Who you gonna call?:)
 
Perfect example of why it's not always proper or prudent to do wholesale opamp "upgrades"...

Awhile ago I mentioned I'd replaced all but one opamp in these units with OPA2134...9 of them...replaced one TL072 and eight 4558s. Well I'm getting ready to do some mods to a dbx 119. Both the dbx and these CRL units have proprietary VCAs in them and there are opamps that are in the feedback loops of those VCAs. The circuits are calibrated to the components in those loops. Change the opamps and you for sure upset the calibration and possibly put parts in place that are incompatible with the proprietary amps specification-wise. I was dumb. I thought "Oh gee look! Crappy 4558s...a veritable GOLDMINE of make-it-better!" Never underestimate your ability to be a complete ignoramus. So I put the 4558s back in. I left the OPA2134s in place for the input and output drivers, as well as the two mid-stage drivers.

Think before you "improve" things. Know what you are getting into...ask yourself why. Assume you don't know the whole picture.

I'm happy to have friends that explain this stuff to me. I already knew not to do it to the dbx unit, but it triggered my memory: "Oh wow...wait...I replaced opamps in the SEP400A that have got to be in the feedback loops of those VCAs...ARG!" Out comes the schematic.

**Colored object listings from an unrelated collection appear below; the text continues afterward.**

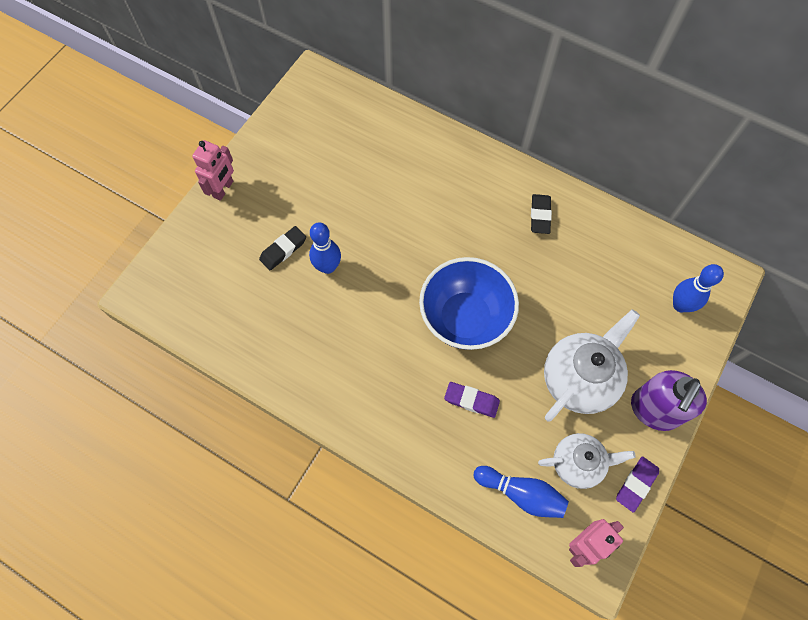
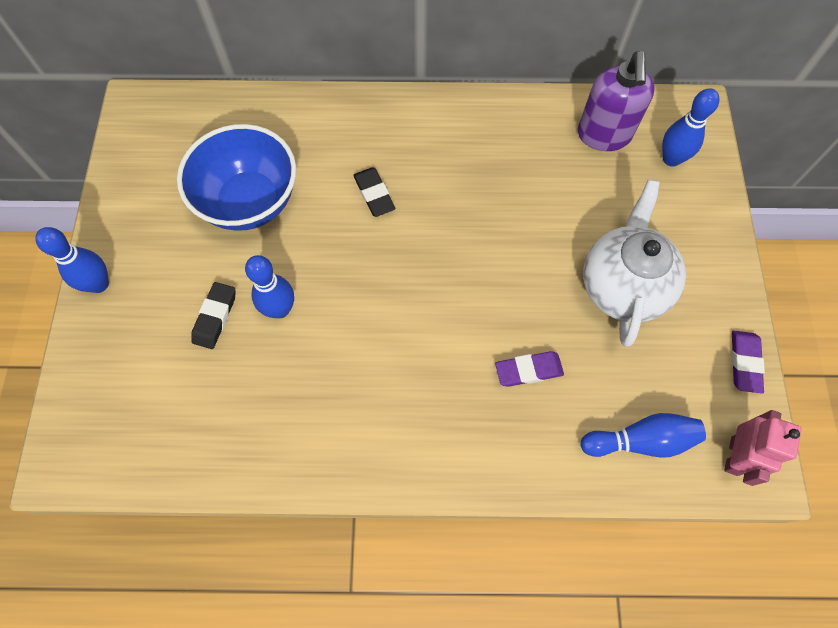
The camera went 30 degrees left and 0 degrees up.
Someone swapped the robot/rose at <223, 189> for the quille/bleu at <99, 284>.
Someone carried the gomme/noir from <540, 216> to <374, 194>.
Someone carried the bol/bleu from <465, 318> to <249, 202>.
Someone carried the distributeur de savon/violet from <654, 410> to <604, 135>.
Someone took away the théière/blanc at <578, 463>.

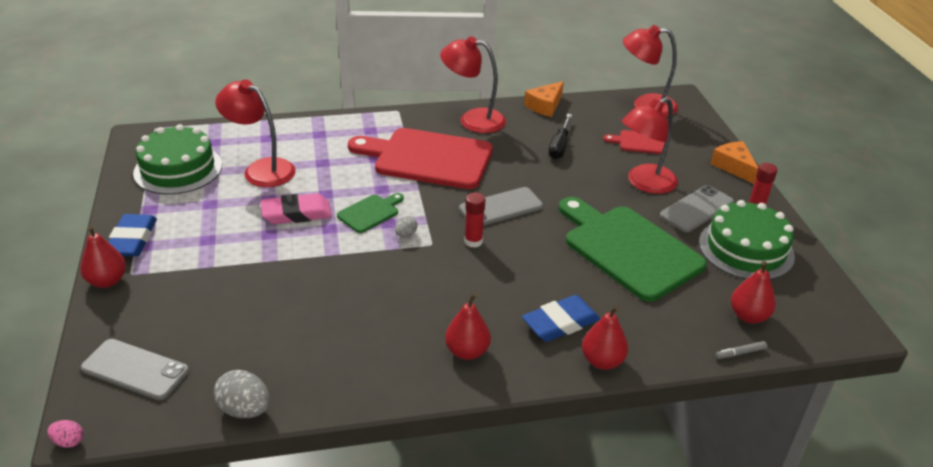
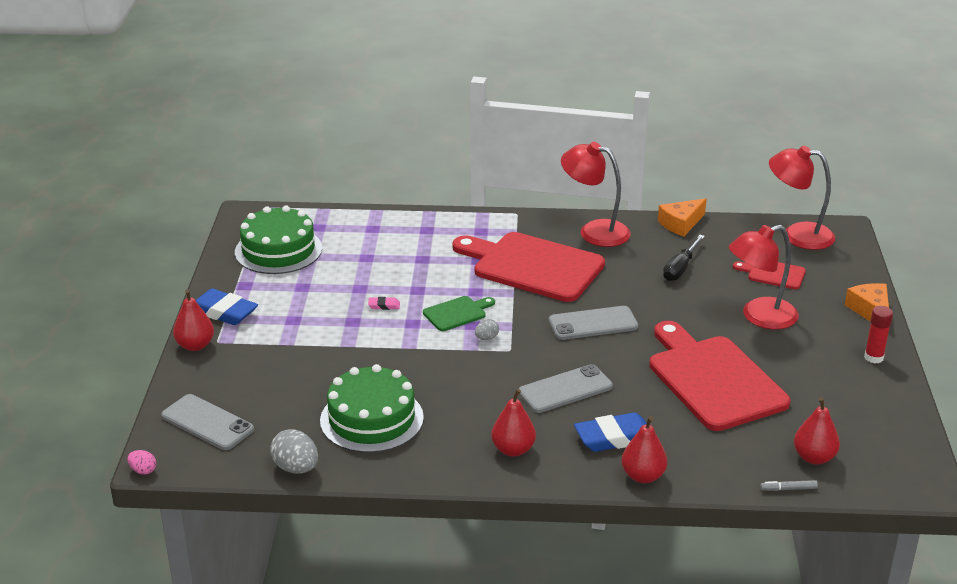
The camera went 15 degrees right and 5 degrees down.
Someone took away the lampe/rouge at <261, 169>.
Someone carried the téléphone/gris from <697, 209> to <565, 389>.
Someone took away the bâton de colle/rouge at <473, 241>.
Someone scaled the gomme/rose at <296, 213> by 0.46.
Someone repainted the planche à découper/vert at <628, 249>, which became the planche à découper/rouge at <713, 379>.
Someone carried the gâteau/vert from <746, 249> to <371, 419>.
Someone rotated the gomme/bleu at <132, 240> by 75 degrees counterclockwise.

You can see little round stickers on the black boxes inside the units. Those stickers have stuff written on them by the tech that setup the units at the factory...and there is a blob of glue on the associated trimmers that sez "don't mess!"

image.jpg
 
Im interested in what you're planning on doing to the dbx 119. I have had on for a while now and I actually use it for acoustic guitar tracks sometimes. I always though it would be nice to be able to put a make up gain control on it somehow.